Having a job while in college is beneficial for the present and the future. Students most often hear about the drawbacks of working while in school, but there are many benefits.
Many college kids go broke once or twice throughout their academic careers. Having a job takes away all the stress of asking family for money. It creates a steady flow of cash, provides extra spending money for going out with friends and offers a safety net in case of emergencies.
Some people say they don’t have the transportation to go to a job. However, there are plenty of on-campus jobs available. Students can apply to be the next mascot or to play a supportive role in an administrative office. There are a plethora of positions that are relevant to any major. With these on-campus jobs, students can walk to work and have a work schedule that accommodates their classes.
Still, more people say they don’t have time, but creating the time to work can have many benefits.

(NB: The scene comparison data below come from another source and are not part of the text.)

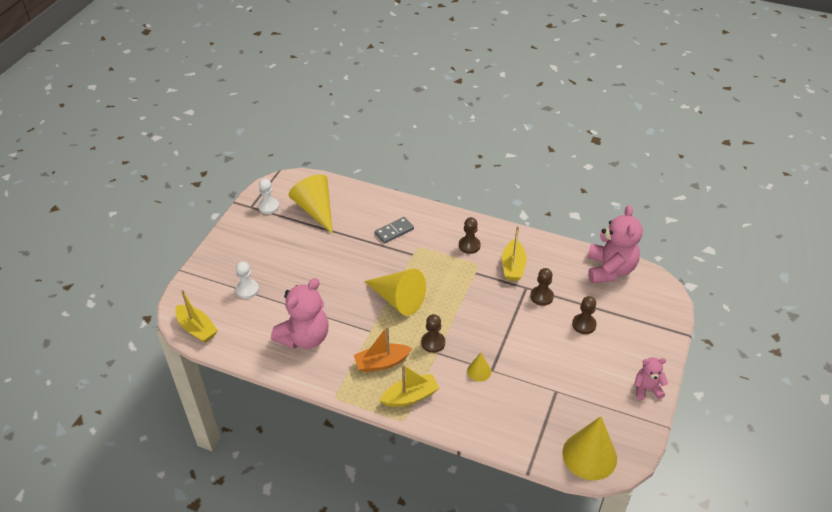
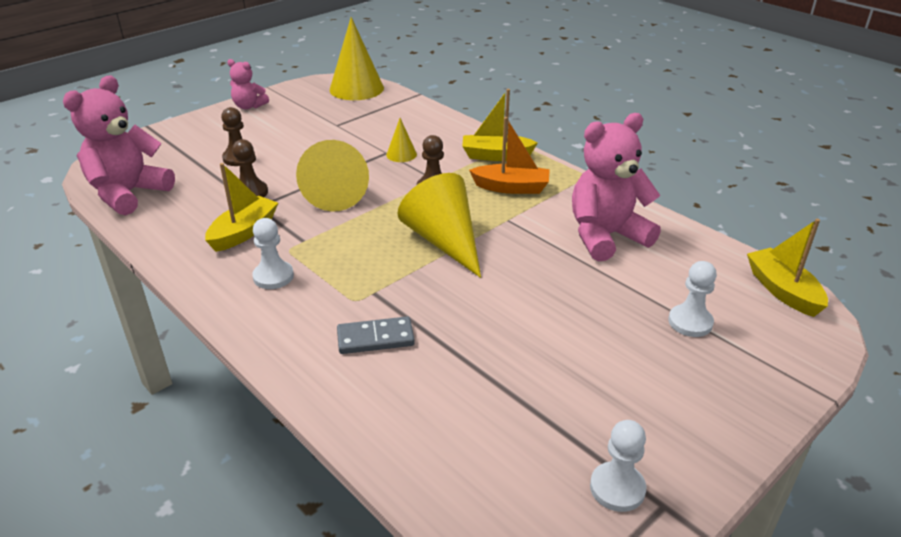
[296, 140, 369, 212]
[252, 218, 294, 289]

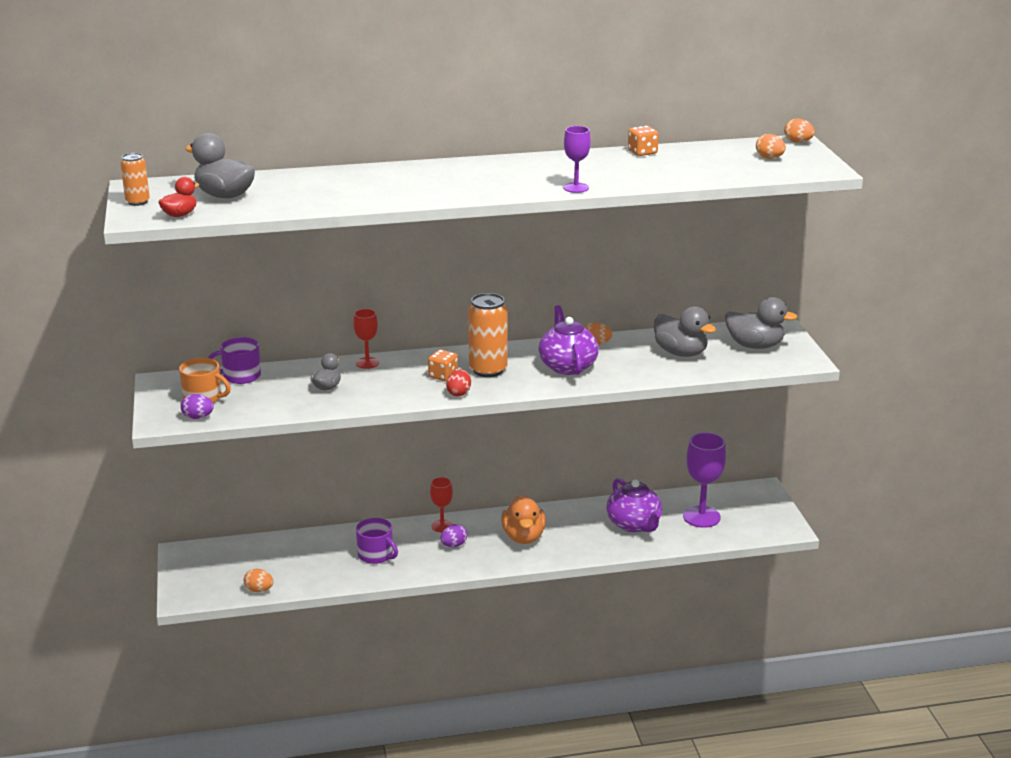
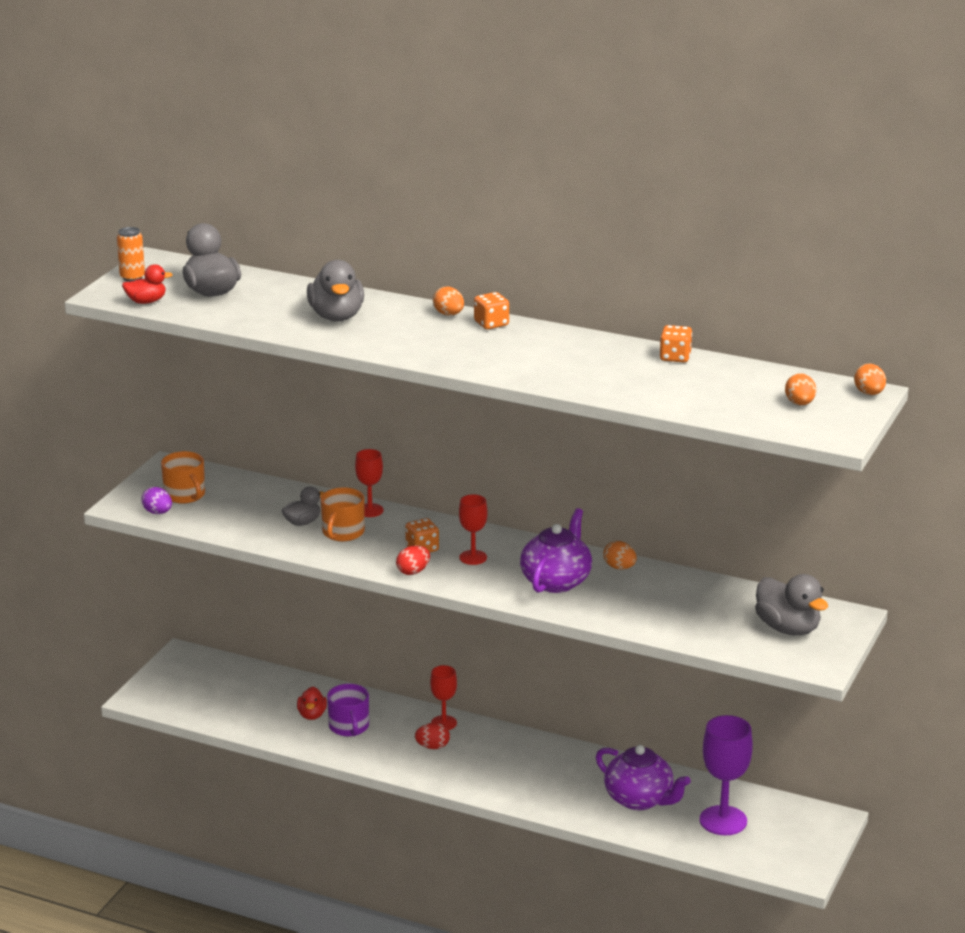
[563, 126, 591, 193] (first image)
[459, 494, 488, 565]
[307, 260, 364, 321]
[208, 337, 261, 384] (first image)
[596, 745, 691, 810]
[502, 495, 546, 544] (first image)
[415, 723, 450, 749]
[433, 287, 464, 316]
[474, 292, 509, 329]
[321, 488, 365, 541]
[297, 687, 327, 720]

Work teaches time management and responsibility, and it provides incentives for going above and beyond expectations. There are many jobs that offer flexible hours, that don’t conflict with homework, clubs or sports. Adding work to your schedule may be overwhelming, but it is doable if planned correctly.

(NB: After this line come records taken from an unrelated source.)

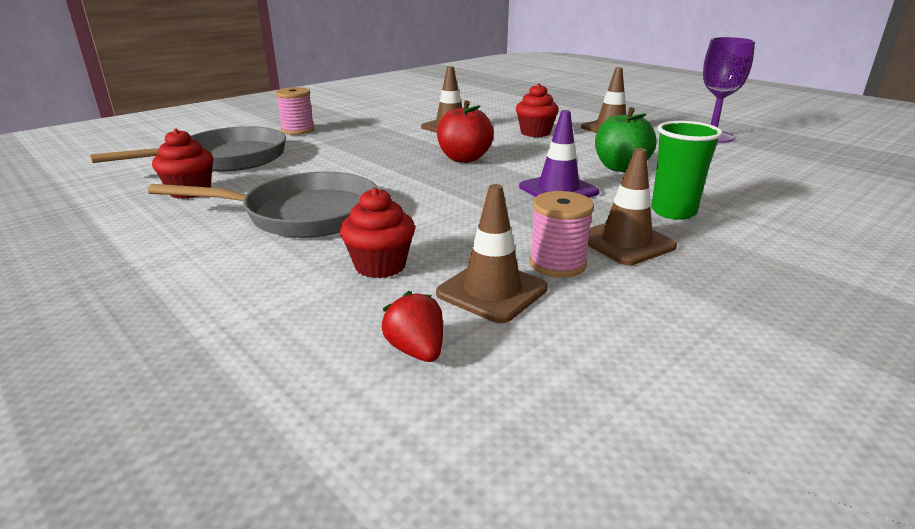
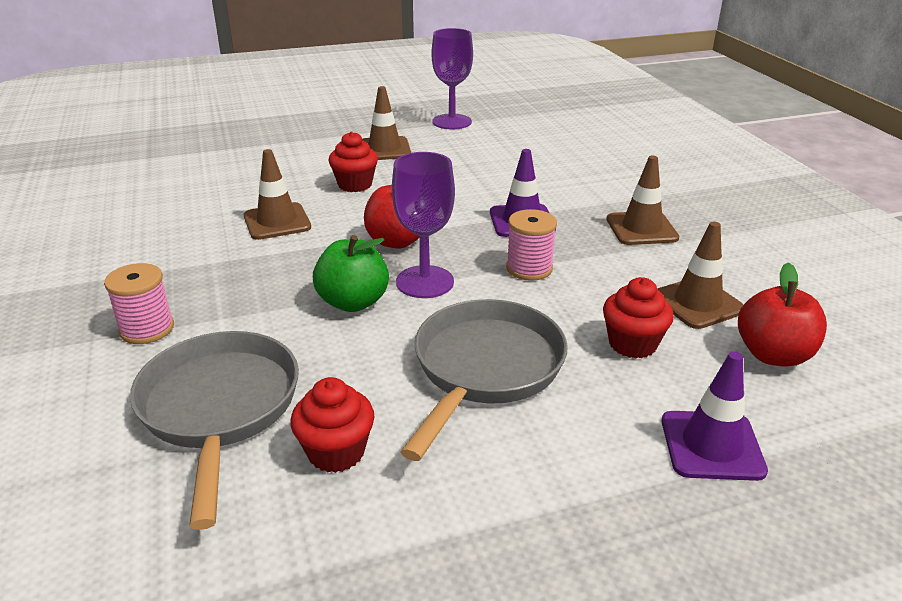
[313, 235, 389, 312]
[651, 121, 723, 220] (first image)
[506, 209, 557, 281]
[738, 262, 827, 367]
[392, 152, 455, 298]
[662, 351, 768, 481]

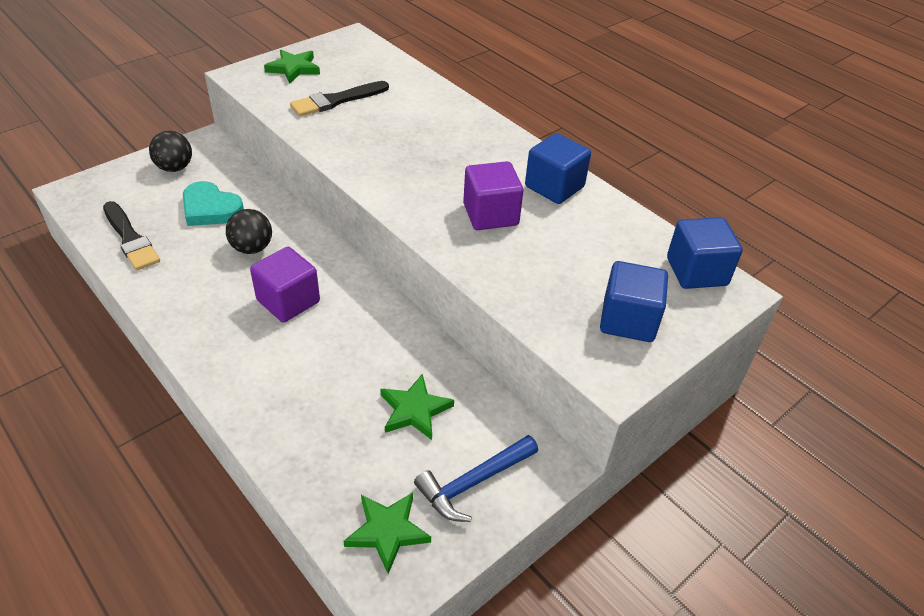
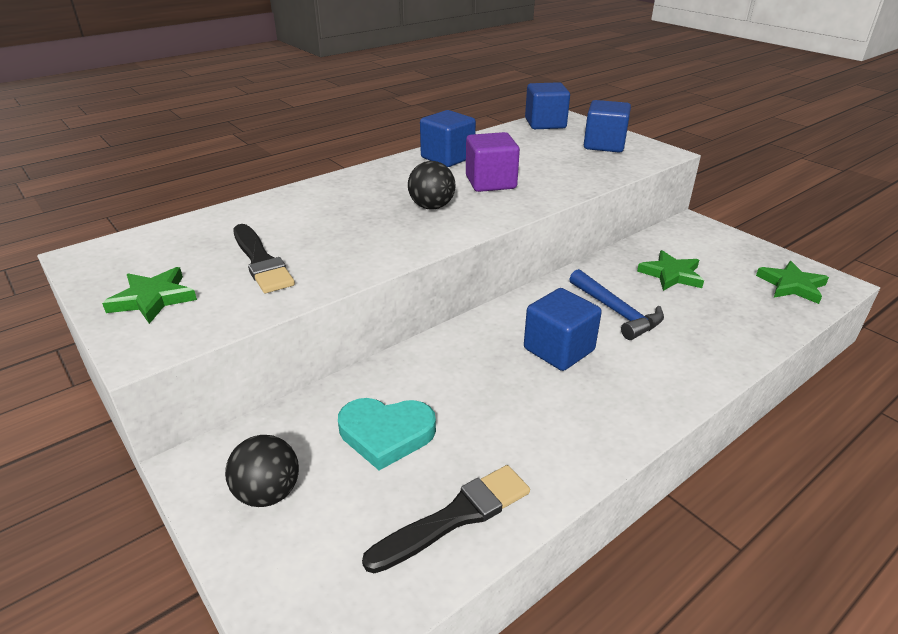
[338, 398, 436, 470]
[408, 161, 456, 209]
[524, 288, 602, 371]
[569, 269, 664, 340]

Work experience looks great on a resume. With this experience, potential employers can gain insight into what situations interviewees have handled and what skills they have learned. Hiring managers are more likely to hire individuals with some work experience than individuals with none.
Having a job can mitigate boredom. Instead of sitting in their rooms, binge-watching Netflix for the third night in a row, students could be making money and learning valuable skills. Work fills in the awkward gaps in a student’s schedule and keeps them from feeling bored.

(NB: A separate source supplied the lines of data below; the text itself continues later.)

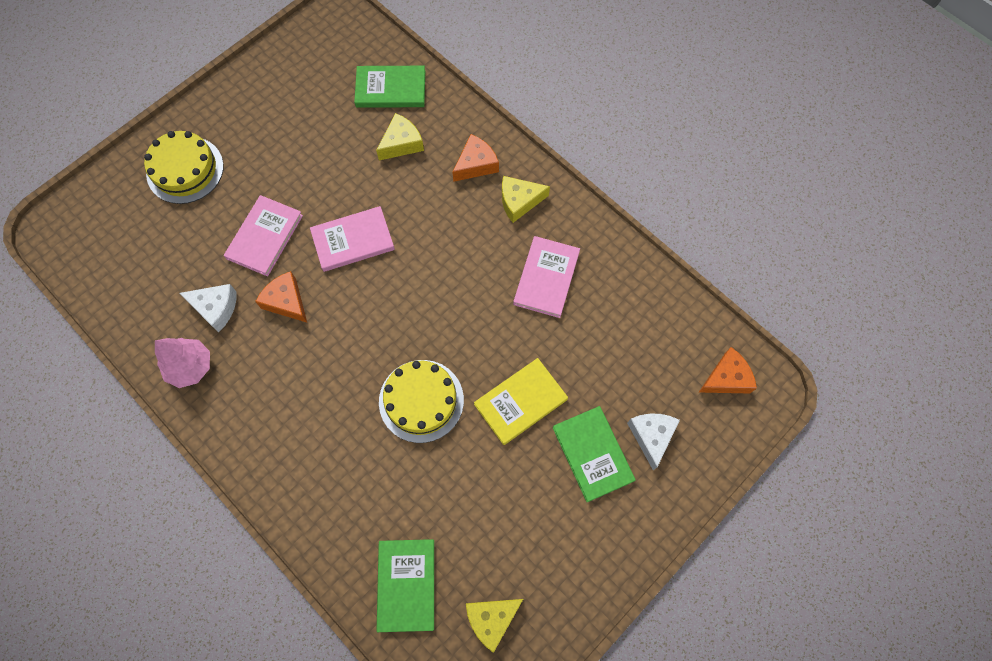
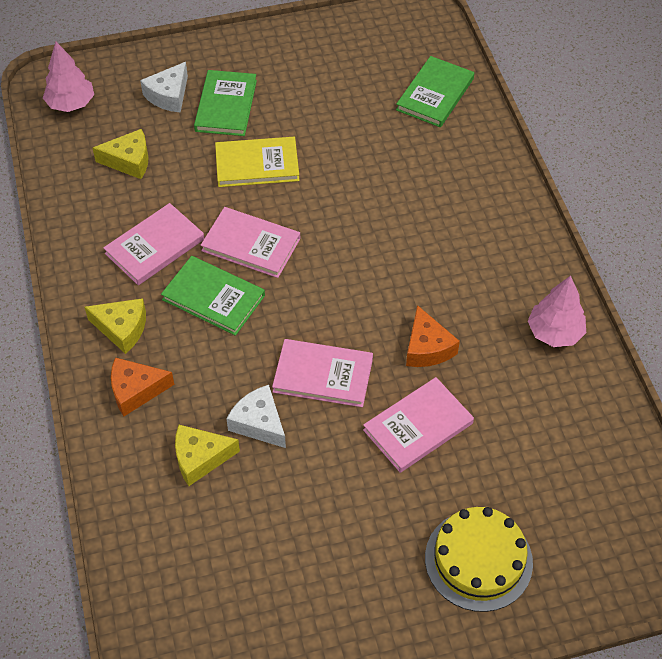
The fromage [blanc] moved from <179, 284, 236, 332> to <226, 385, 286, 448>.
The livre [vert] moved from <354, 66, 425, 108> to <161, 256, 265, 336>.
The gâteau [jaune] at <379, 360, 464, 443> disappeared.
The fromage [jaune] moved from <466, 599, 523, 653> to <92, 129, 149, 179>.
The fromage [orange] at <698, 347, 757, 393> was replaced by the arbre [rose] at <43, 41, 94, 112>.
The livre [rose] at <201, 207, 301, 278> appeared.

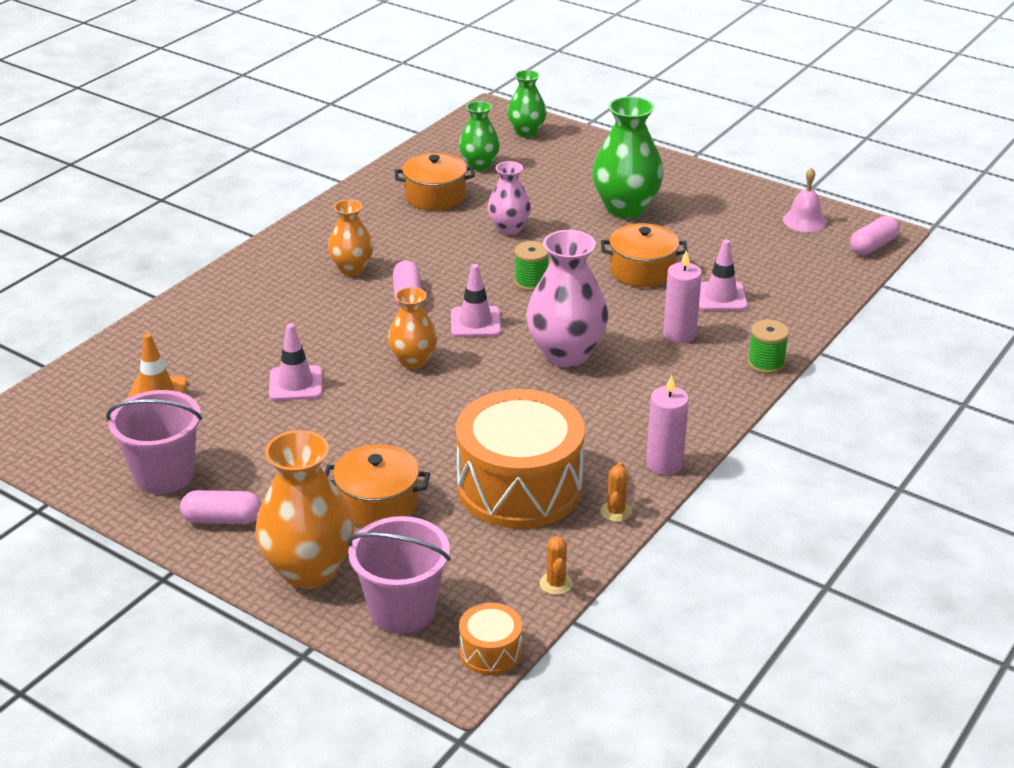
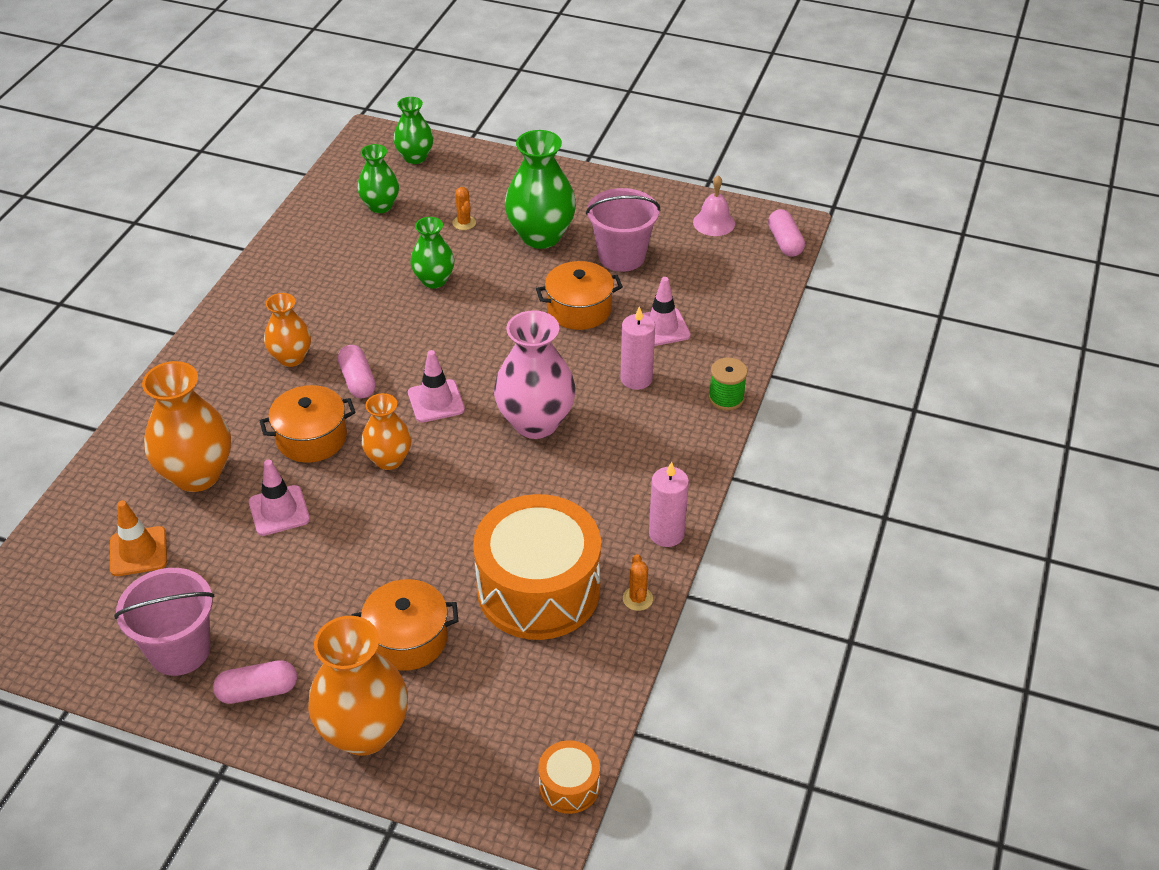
The seau [rose] moved from <347, 516, 451, 634> to <586, 188, 660, 272>.
The marmite [orange] moved from <395, 153, 475, 211> to <259, 385, 355, 463>.
The vase [rose] at <488, 161, 531, 235> became the vase [vert] at <410, 217, 455, 288>.
The bobine [vert] at <514, 241, 549, 291> disappeared.
The cactus [orange] moved from <540, 536, 573, 595> to <453, 187, 476, 230>.
The gélule [rose] at <850, 216, 899, 255> turned 45 degrees counterclockwise.
The vase [orange] at <142, 361, 231, 492> appeared.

Working also provides independence. It’s a good way for students to start becoming adults and learning to do things on their own. Instead of asking for a handout from mommy and daddy when things go wrong, students can provide for themselves with the money they’ve earned.
Students who refuse to work hide behind the excuses of, “I don’t want to” and “It’ll be too much,” but in reality, they’re afraid of growing up and being an adult.
It’s a learning process. No one really wants to get a job, but in the long run, it could be helpful and fun. Students could receive benefits, pay raises and promotions or get their foot in the door with the company they want to work for once they graduate. It may not be easy, but working while in school is a smart choice.